Resident Work-Hour Limits May Have Improved Mortality

Patient mortality rates are either unchanged or improved in the two years post-reform

TUESDAY, Sept. 4 (HealthDay News) -- Resident work-hour reform, implemented by the Accreditation Council for Graduate Medical Education in 2003, does not appear to have had a negative effect on patient outcomes and may actually have improved mortality rates, according to two studies published in the Sept. 5 issue of the Journal of the American Medical Association.

Kevin G. Volpp, M.D., Ph.D., of the Philadelphia Veterans Affairs Medical Center in Philadelphia, and colleagues studied two large groups of patients, including over 8.5 million hospitalized Medicare beneficiaries and 318,636 VA hospital in-patients. Logistic regression was used to compare mortality rates in hospitals that were more teaching-intensive versus less teaching-intensive (based on resident-to-bed ratios) before and after duty-hour reform (2000-2003 and 2003-2005, respectively).

In the Medicare cohort, the change did not affect mortality either way in the first two years after the reform's implementation.
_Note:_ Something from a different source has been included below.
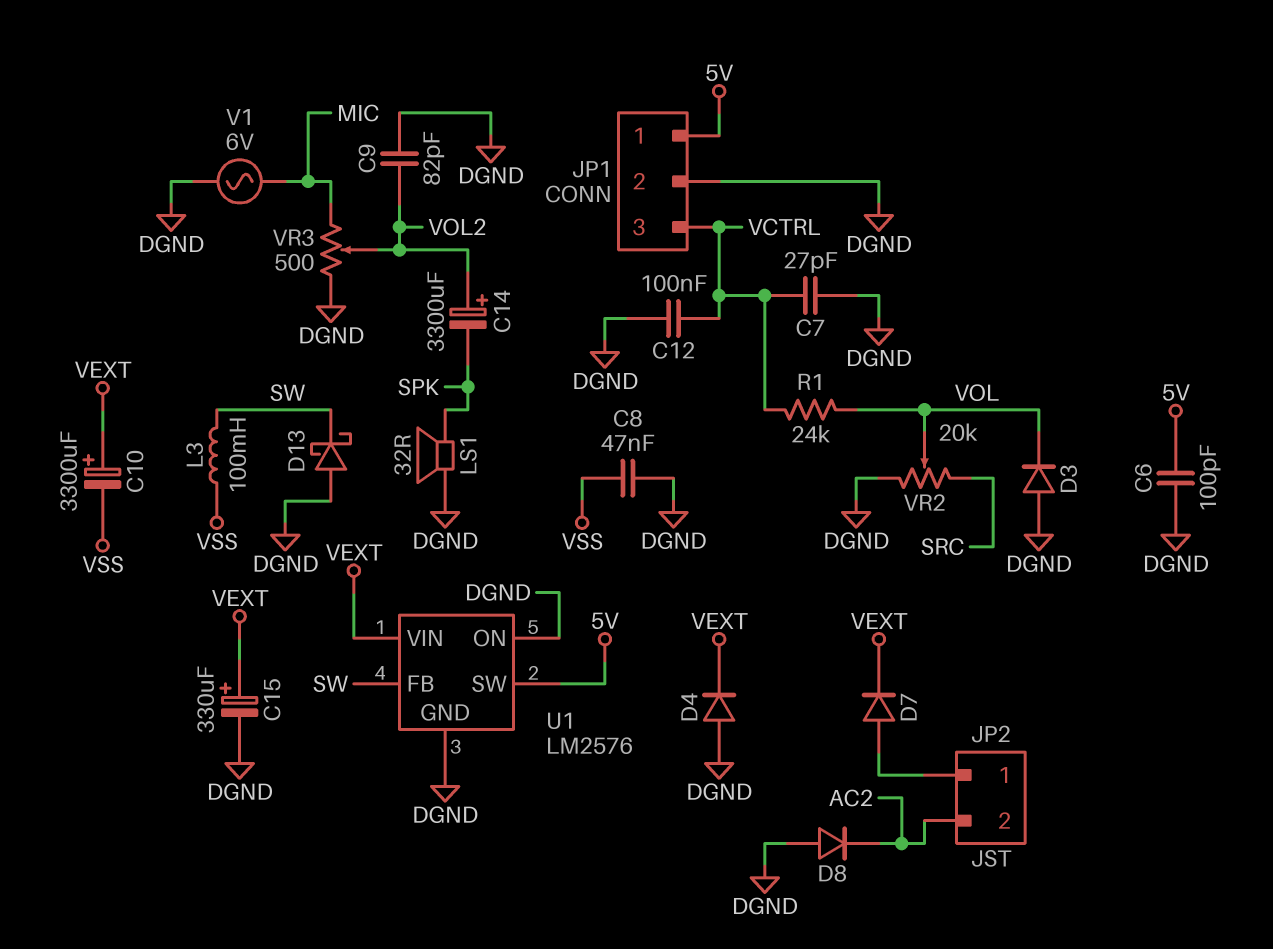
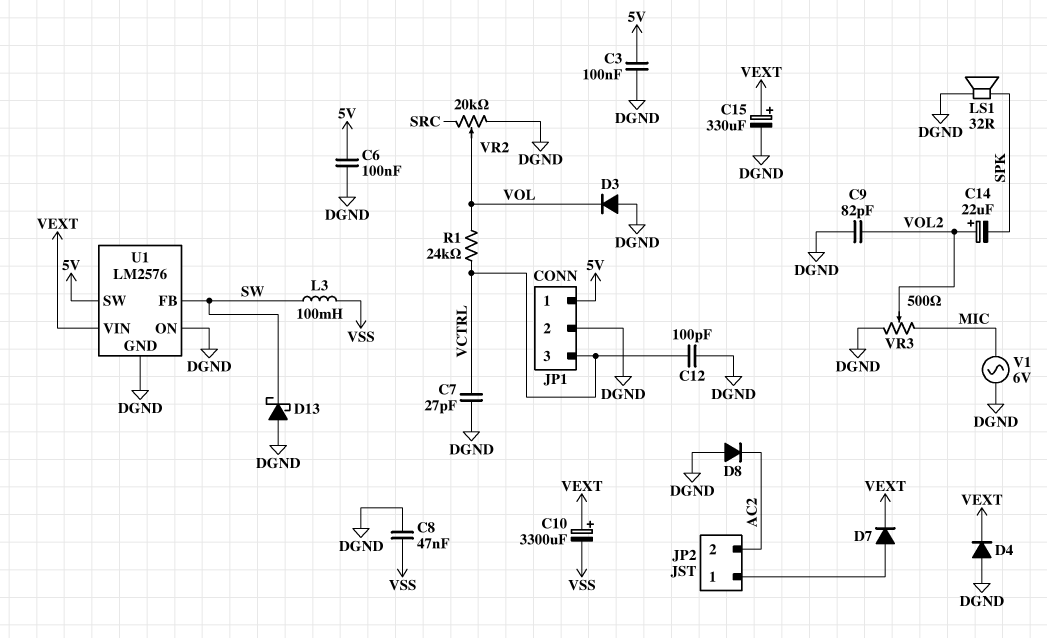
C3: none -> 100nF (5V, DGND)
C6: 100pF (5V, DGND) -> 100nF (5V, DGND)
C12: 100nF (DGND, VCTRL) -> 100pF (DGND, VCTRL)
C14: 3300uF (plus VOL2, minus SPK) -> 22uF (plus VOL2, minus SPK)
In the VA study, duty-hour reform was associated with an improved mortality rate for patients with four common, life-threatening medical conditions, including acute myocardial infarction, who were cared for in more teaching-intensive hospitals.

"Although this is an observational study and we cannot be certain that the reduction in mortality was caused by the reform, the findings are nonetheless reassuring," the authors write.